Он пытался сосредоточиться на том, что видел в святилище, и на том, что сказала ему Аланда. Он знал Книгу Света назубок, и ее пророчества в точности совпадали со словами Аланды: Маризиан предвидел все эти события еще в глубокой древности, знал и о темных годах, и о явлении Светоносца. Светоносец... Таласса шла впереди, словно паря над туманом. Она была точно богиня или одна из героинь, о которых повествуется в Писании, но ведь она не такая. Она — блудница, она спала с бесчисленным множеством мужчин и служила мерзкой богине. Впрочем, это не совсем так. Краткое пребывание в храме Сутис показало Уртреду, что Таласса не похожа на прочих жриц. Внутри она совсем не та, какой кажется снаружи... Нет, довольно думать об этом — так и с ума можно сойти. Надо думать о деле, о том, чем он может быть полезен в гробнице. Надо вспомнить, что говорилось о Маризиане в записках Манихея.
Перед глазами Уртреда вновь явились страницы этой оставленной в Форгхольме книги, исписанные острым почерком учителя. Там много чего было о древнем маге. Он пришел из погибшего города Искьярда на заре времен. Он принес жителям юга свое волшебство, а также две книги — книгу Ре и книгу Исса, чтобы южане могли познать могущество этих богов. Уртред и сам учился пиромантии по Книге Света, священной книге Ре. Еще Маризиан принес с собой три волшебные вещи, о которых говорил Сереш: Бронзового Воина, Теневой Жезл и могущественный меч — Зуб Дракона. Он построил на равнине город Тралл, видный всем от Палисадов до Огненных Гор. Гиганты, тролли и карлики долбили и тесали, возводя дворцы вышиной до небес. Вместе с Маризианом в гробнице похоронен царь Адаманстор. Всех остальных строителей Тралла изгнали в Чудь — так, по крайней мере, говорилось в книге Манихея.
Но, хотя мудрость Маризиана была необъятна, никто не называет его век золотым. Золотой век был до него. Вместе с Маризианом пришла Година Мрака, когда люди впервые заметили, что лик солнца побледнел и свет его поблек, и время выращивания и сбора урожая стало убывать, а жестокие зимы стали еще более жестокими. Тогда-то люди и начали искать утешения в Книге Червя, и все меньше приверженцев оставалось у Огня по мере угасания солнца. Были такие, что говорили — хотя верующие считали их еретиками, — что это Маризиан принес смерть на земли юга и что Искьярд, легендарный северный город, погиб из-за неумелого обращения Маризиана с тайной силой, оставшейся после богов.
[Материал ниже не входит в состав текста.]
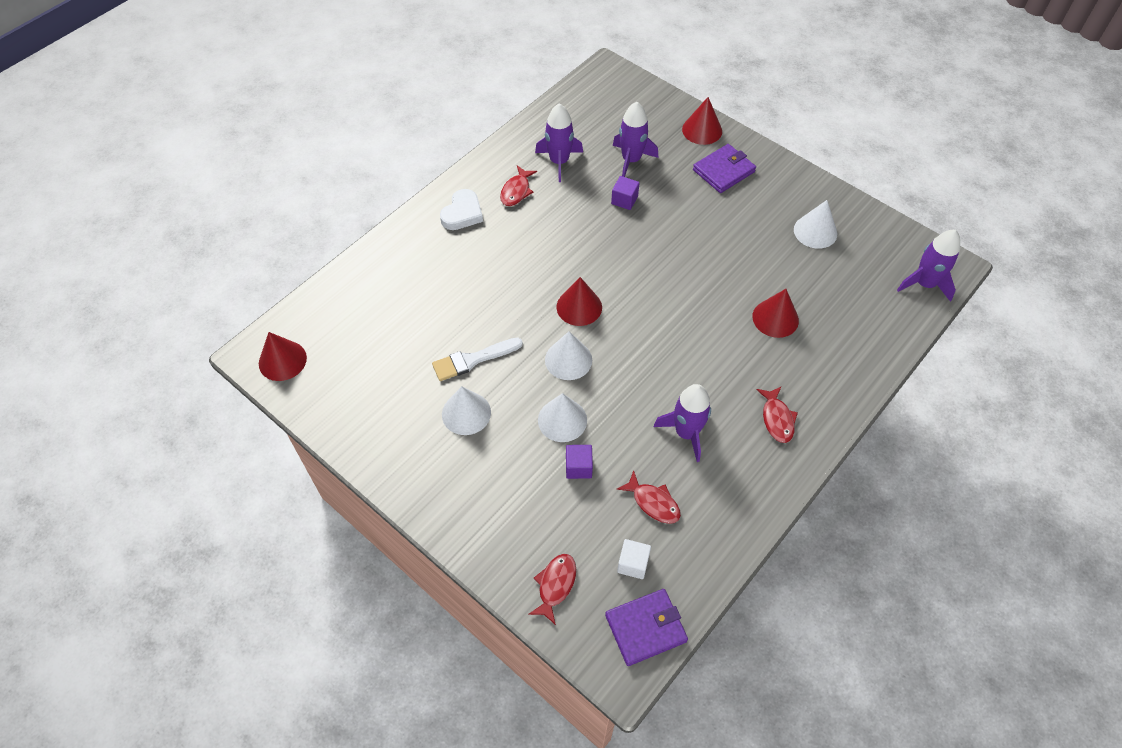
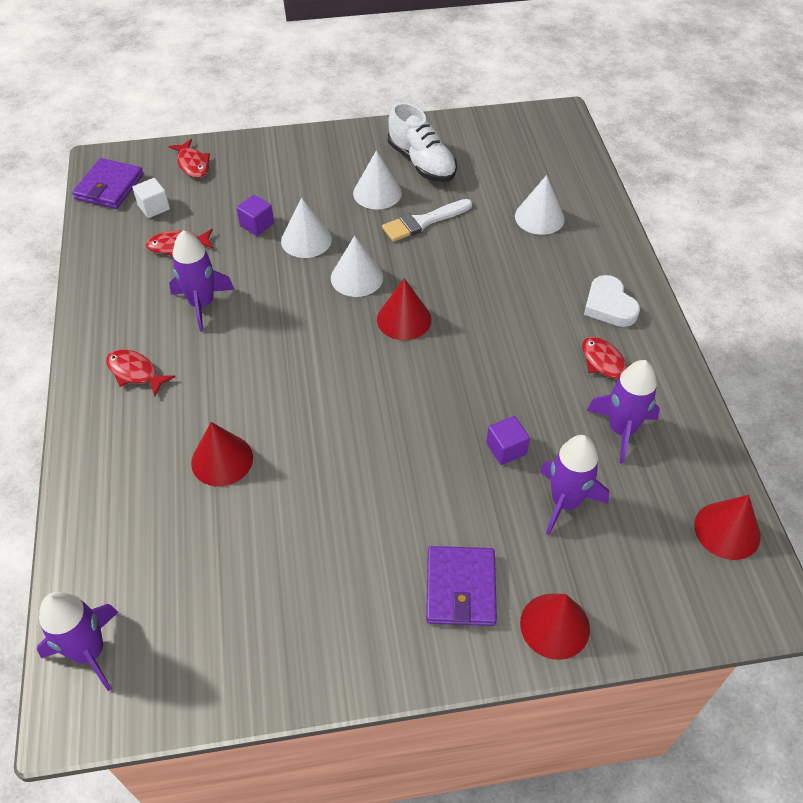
camera: 130 degrees right, 5 degrees down
(282, 360) = (537, 126): red cone -> red cone (727, 530)
(401, 409) = (421, 163): none -> white shoe
(473, 360) = (423, 222): white brush -> white brush turned 135 degrees counterclockwise
(815, 231) = (276, 604): white cone -> white cone (539, 217)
Какими бы силами Маризиан ни владел, они не спасли его от смерти. Он был почти что бессмертен, но, прожив тысячу лет, все же умер и был похоронен в гробнице, выстроенной для него еще несколько веков назад, а вместе с ним и три его волшебные вещи.
Ныне волшебные вещи пропали, а гробница являет собой загадку, которую на памяти живых смог разгадать лишь один человек. Свои разгадки Иллгилл унес с собой на север — теперь Уртреду и его друзьям придется решать все заново.
И срок этот близок. Вот она, пирамида — высится на ночном небе, выступая из тумана. Вход в нее точно дворец: он обнесен высокой стеной с воротами, украшенными некогда великолепными барельефами, которые ныне разрушили ветер, непогода и лишайник. Дальше следует лестница из пятидесяти гигантских ступеней, как и в храме Ре или Исса, и ведет она к высокому крыльцу. Сзади пирамида вплотную примыкает к городской стене. Тот, кто у ее подножия и смотрит сверху вниз на эту четырехсотфутовую громаду, не может не подивиться строгим пропорциям сооружения, издали казавшегося несколько неправильным.
Уртред с трепетом смотрел на громадные ступени. Здесь между ними, в отличие от храма Ре, не было устроено переходных лестниц, и каждая насчитывала не менее шести футов в высоту; ступени густо заросли кустарником, и тысячелетние дожди пробили в них многочисленные канавки.
У беглецов ушло около двадцати минут, чтобы добраться сюда, а голубой огонь между тем уже спустился с утеса в Нижний Город. Он просвечивал сквозь пелену тумана на краю кладбища. Кто бы ни шел за ними следом, он быстро настигал их.
— Крылья у них, что ли, вместо ног, — сказал Сереш, глядя в ту сторону. Уртред знал, почему они так мало продвинулись: Аланда с Фурталом стары и идут медленно, а на подъем по ступеням отряд затратит еще больше времени. Погоня настигнет их где-то на середине пирамиды. Гадиэль и Рат, пошептавшись, тоже, видимо, пришли к этому выводу.
— Ступайте, — сказал Гадиэль Серешу. — Мы задержим погоню.
— Не сходи с ума, — ответил Сереш. — Вас только двое, а их могут быть сотни.
— Все равно, хоть ненадолго, а мы задержим их, — твердо заявил Гадиэль. Взгляды обоих мужчин скрестились в молчаливом поединке, и спокойная решимость Гадиэля одержала верх.
— Хорошо, — сказал Сереш. — Следите за входом, чтобы не пропустить нас, когда мы выйдем. — В его голосе не было уверенности — он, как видно, не надеялся увидеться с добровольцами снова. Он хотел добавить что-то еще, но не нашел слов. Они с Гадиэлем снова посмотрели в глаза друг другу, мысленно прощаясь, потом Гадиэль вернулся к Рату, и оба исчезли в тумане.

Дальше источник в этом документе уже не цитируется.